The Omaha man was the state’s last known eyewitness to the Dec. 7, 1941, raid of Pearl Harbor.
In 2016, he shared his memories of the attack that killed more than 2,400 Americans and brought the U.S. into World War II.
Guthrie, a 23-year-old electrician’s mate 2nd class, was reading a comic book on the deck of the USS Whitney when the bombing began.
He watched in disbelief as a Japanese pilot in a red scarf passed close enough to wave at him.
“There were torpedo bombers coming down the chute right alongside of us, skimming over the water. They all wore those red scarves,” Guthrie said at a fundraiser for junior ROTC cadets planning a trip to Pearl Harbor. “I could see this pilot, and he waved at me, and I waved back. My shipmates said, ‘What did you do that for?’ I said, ‘As long as (the pilot) was waving, he wasn’t bombing.’”
Guthrie’s ship was a repair vessel berthed next to a line of destroyers and was not damaged in the attack. But he vividly recalled spending the next three days pulling bodies from the oil-soaked waters of the harbor.
“All those white sailor suits and that black oil ... they didn’t mix very well,” he said. “It’s something you don’t forget.”

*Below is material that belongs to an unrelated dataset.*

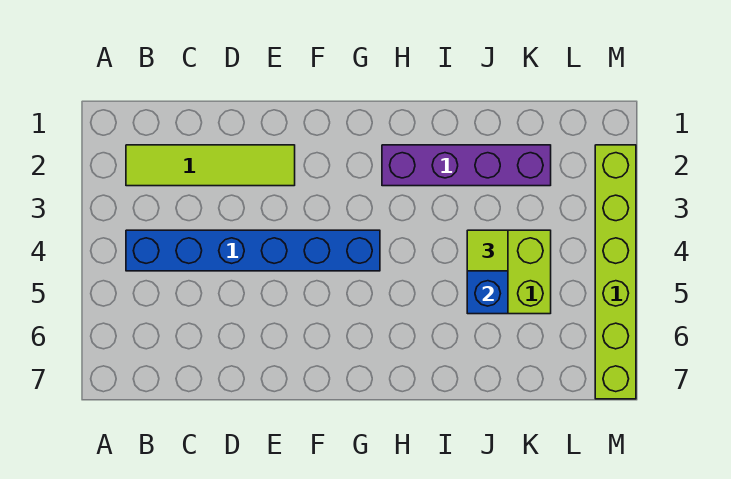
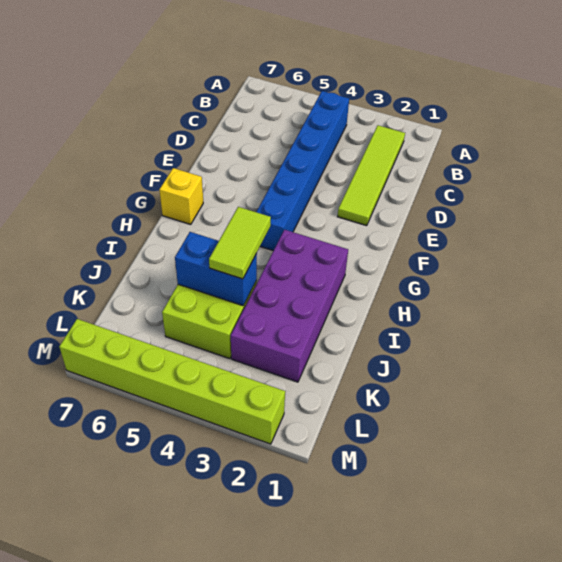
none -> yellow brick G7 level 1
purple brick H2:K2 level 1 -> purple brick H2:K3 level 1
lime tile J4 level 3 -> lime tile I4:J4 level 3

In those days after the attack, Guthrie found an oily $5 bill floating in the water. He picked up the bill and kept it in his wallet for 45 years before having it laminated and putting it with other mementos.
In 2016, Guthrie, wife Janet and several family members attended the annual memorial ceremony in Hawaii.

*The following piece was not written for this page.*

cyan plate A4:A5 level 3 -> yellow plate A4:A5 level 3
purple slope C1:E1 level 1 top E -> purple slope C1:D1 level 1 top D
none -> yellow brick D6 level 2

“All the grandkids wanted me to go,” he said at the time. “This will probably be the last time.”
Guthrie was a war hero, said daughter Peggy Murphy.
“He was also a hero to our family,” she said. “If anybody needed anything he was there — always.”

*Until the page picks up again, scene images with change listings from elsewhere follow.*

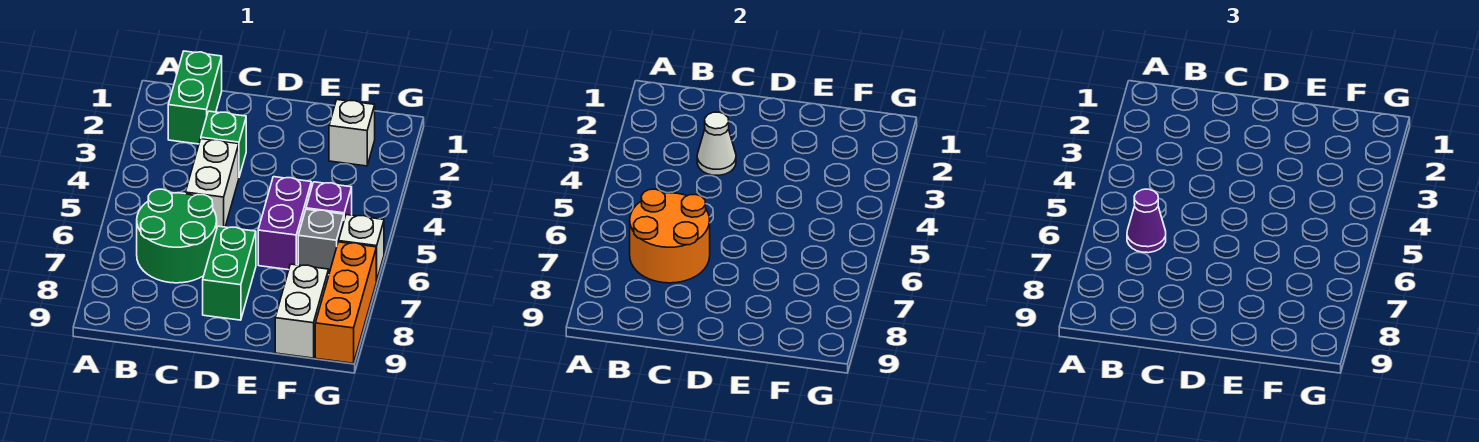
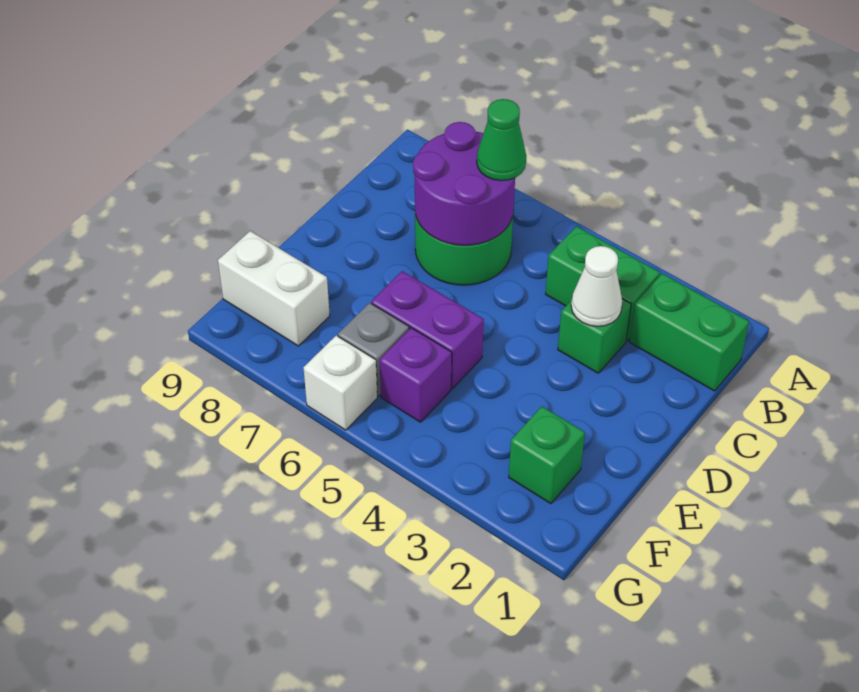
orange round brick B6:C7 level 2 -> purple round brick B6:C7 level 2
purple cone B6 level 3 -> green cone B6 level 3
white brick C4:C5 level 1 -> none
green brick D7:D8 level 1 -> green brick B3:B4 level 1
white brick F2 level 1 -> green brick F2 level 1
orange brick G7:G9 level 1 -> none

For the duration of the war, Guthrie was reassigned to the USS Banner, and his ship headed for the Asiatic Pacific. In 1946, he witnessed atomic bomb tests in the South Pacific.
Then he returned to Omaha, began a 34-year career with the Omaha Public Power District and met Janet. Together, they raised three kids.
Guthrie was always there to coach his children’s sports teams. He also helped with Boy Scouts and took his children ice skating, sledding, camping and traveling.
Janet and Ed were married for 72 years until Janet died of cancer in August.
Murphy said her mom’s death was very difficult on her dad.
“When she passed away, he really missed her a lot, and he didn’t want to be alone,” she said. “I think it brought him peace in the end knowing he would be with her.”
Her dad was healthy up to his last 28 hours, Murphy said.
A visitation will be held Wednesday from 4-6 p.m. at Roeder Mortuary in Omaha. A private family service will be held Thursday.
Memorials can be directed to Lord of Love Lutheran Church at 10405 Fort St.
Guthrie was preceded in death by Janet and son James. He is survived by son John (Nancy) Guthrie; daughter Peggy (Paul) Murphy; daughter-in-law Karen Guthrie, six grandchildren, 11 great-grandchildren; and brother Church (Norma) Guthrie.